Member of the State Duma for Bryansk Oblast
- In office 10 September 2017 – 12 October 2021
- Preceded by: Vladimir Zhutenkov
- Succeeded by: Nikolai Valuev
- Constituency: Bryansk (No. 77)

Personal details
- Born: 26 March 1965 (age 61) Leningrad, RSFSR, USSR
- Party: Liberal Democratic Party of Russia
- Education: St. Petersburg State University of Refrigeration and Food Processing Technologies

= Boris Paykin =

Russian politician

Boris Romanovich Paykin (Борис Романович Пайкин; born 26 March 1965, Leningrad) is a Russian political figure and a deputy of the 8th State Duma.
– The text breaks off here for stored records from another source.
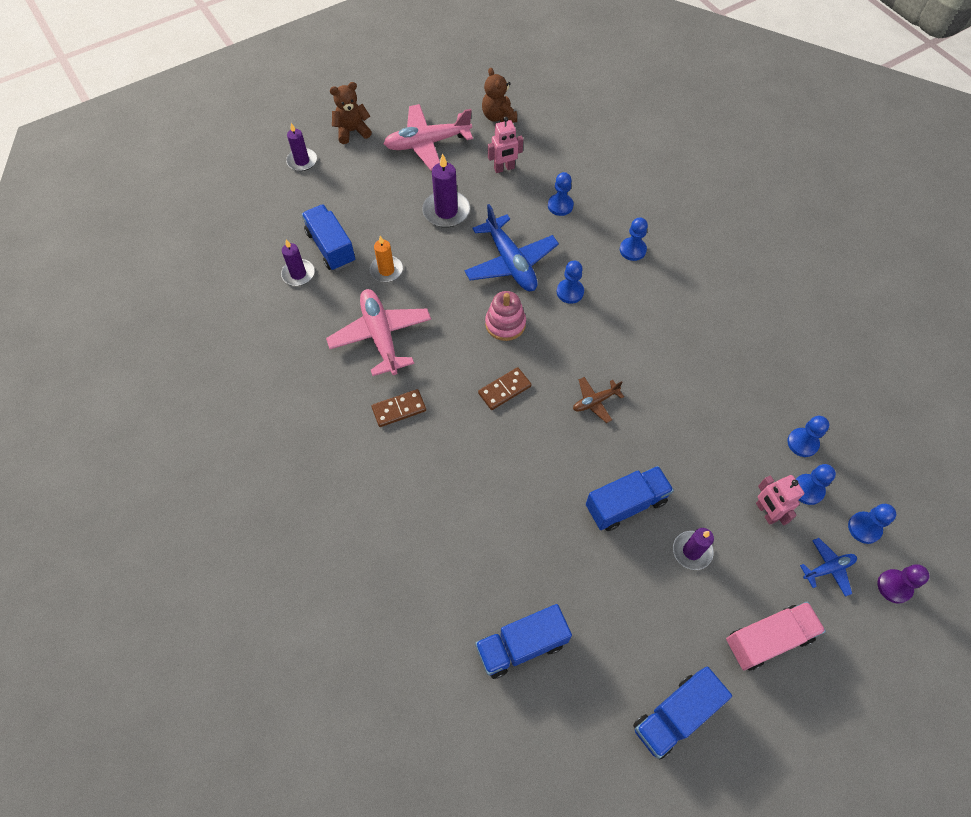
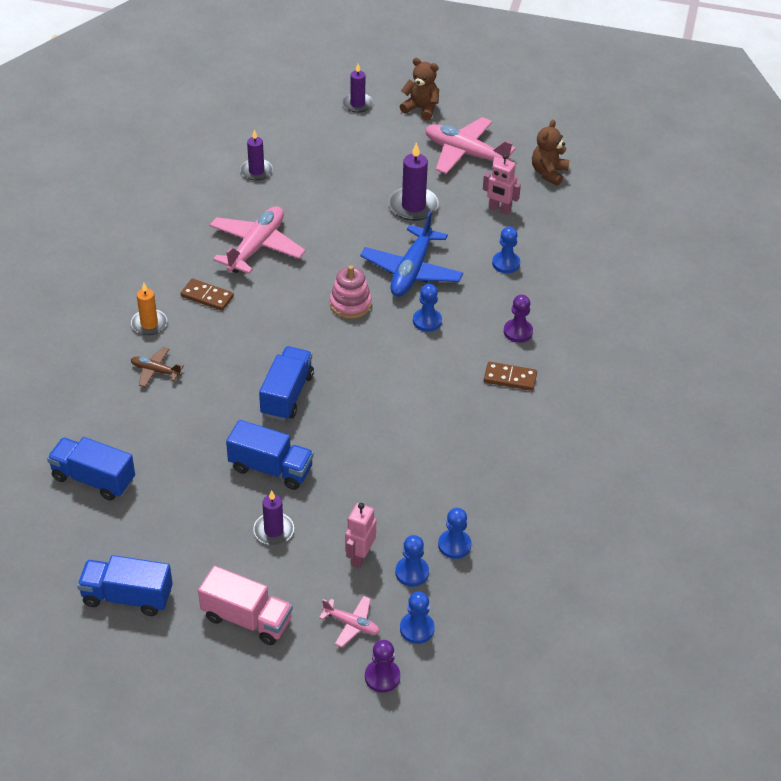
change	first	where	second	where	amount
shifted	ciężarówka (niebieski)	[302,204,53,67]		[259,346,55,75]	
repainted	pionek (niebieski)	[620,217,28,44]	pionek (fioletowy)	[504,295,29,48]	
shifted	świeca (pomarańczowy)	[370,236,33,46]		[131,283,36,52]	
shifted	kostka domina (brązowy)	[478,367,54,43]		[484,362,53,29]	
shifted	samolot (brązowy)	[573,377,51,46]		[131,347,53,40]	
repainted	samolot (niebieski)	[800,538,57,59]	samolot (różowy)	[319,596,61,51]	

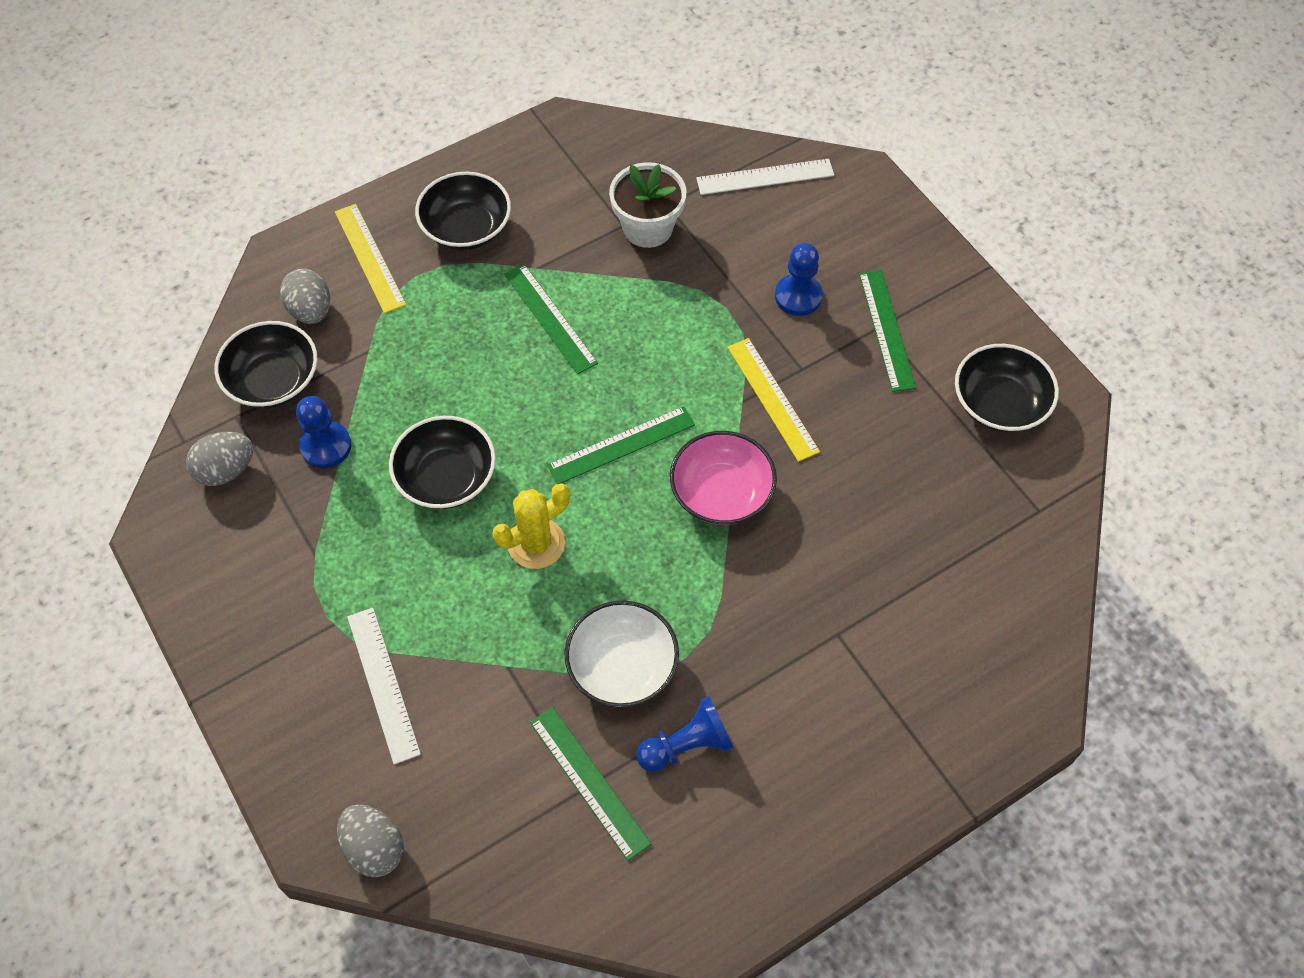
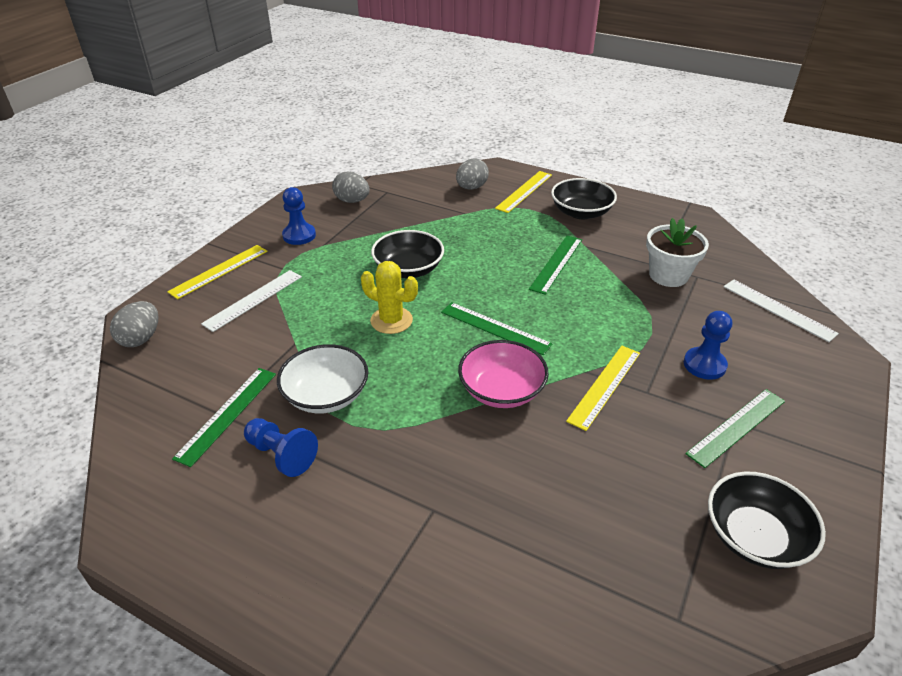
change	first	where	second	where	amount
gone	miska (czarny)	[214,321,103,87]			
shifted	pionek (niebieski)	[296,396,55,72]		[282,187,34,58]	
new			linijka (żółty)	[167,245,101,54]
Starting from the end of the 1980s, Paykin engaged in business. In the mid-1990s, Paykin worked on a voluntary basis as an adviser to the First Deputy of the Governor of Saint Petersburg, Vladimir Yakovlev. From 1996 to 1997, he headed the Petrogradsky District of Saint Petersburg. In 1997, he became the president of the Associations of small and medium businesses of St. Petersburg. In 2006, he headed the Experimental Machine-Building Plant named after. V. M. Myasishcheva. In 2013, Paykin became the president of the FC Tosno. In 2016, he joined the Liberal Democratic Party of Russia. On 10 December 2017 Paykin was elected deputy of the 7th State Duma. Since September 2021, he has served as deputy of the 8th State Duma.

== Sanctions ==
He was sanctioned by the UK government in 2022 in relation to the Russo-Ukrainian War.